# Converting the BIGG universal model to the new COBRAPY schema

This is a short illustratin how to convert the BIGG universal model to the COBRAPY schema. Let's start downloading and reading the BIGG universal model JSON.

In [1]:
!wget http://bigg.ucsd.edu/static/namespace/universal_model.json

import json

bigg = json.load(open("universal_model.json", "r"))
str(bigg)[:200]

--2023-03-24 10:36:59--  http://bigg.ucsd.edu/static/namespace/universal_model.json
Resolving bigg.ucsd.edu (bigg.ucsd.edu)... 169.228.33.117
Connecting to bigg.ucsd.edu (bigg.ucsd.edu)|169.228.33.117|:80... connected.
HTTP request sent, awaiting response... 200 OK
Length: 21454113 (20M) [application/json]
Saving to: ‘universal_model.json.4’


2023-03-24 10:37:03 (6.57 MB/s) - ‘universal_model.json.4’ saved [21454113/21454113]



"{'metabolites': [{'id': '4crsol_c', 'name': 'P-Cresol', 'compartment': '', 'notes': {'original_bigg_ids': ['4crsol', '4crsol_c', '_4crsol_c']}, 'annotation': [['KEGG Compound', 'http://identifiers.org"

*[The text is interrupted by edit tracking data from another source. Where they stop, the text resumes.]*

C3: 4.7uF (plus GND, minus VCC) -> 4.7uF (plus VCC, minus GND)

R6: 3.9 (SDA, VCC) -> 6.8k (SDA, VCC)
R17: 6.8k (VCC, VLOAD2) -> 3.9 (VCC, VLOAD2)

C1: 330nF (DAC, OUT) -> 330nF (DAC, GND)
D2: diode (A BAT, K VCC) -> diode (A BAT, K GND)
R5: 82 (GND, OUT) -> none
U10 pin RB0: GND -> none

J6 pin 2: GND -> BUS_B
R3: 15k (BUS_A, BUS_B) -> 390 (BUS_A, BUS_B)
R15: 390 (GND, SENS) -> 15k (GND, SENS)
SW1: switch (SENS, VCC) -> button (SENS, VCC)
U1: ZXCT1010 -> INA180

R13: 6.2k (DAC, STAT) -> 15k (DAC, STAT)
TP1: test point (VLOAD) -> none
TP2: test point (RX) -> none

Here we see that the annotation are nested lists bu those need to become dicts. So let's do the conversion.

In [2]:
from collections import defaultdict

def group_annotation(bigg_annotation : list) -> dict():
    """Group the BIGG annoations into a dictionary."""
    annotations = defaultdict(lambda: list())
    for ann in bigg_annotation:
        try:
            uri = ann[1].split("://identifiers.org/")[1]
            provider, ide = uri.split("/")
        except Exception:
            continue
        annotations[provider].append(ide)
    return dict(annotations)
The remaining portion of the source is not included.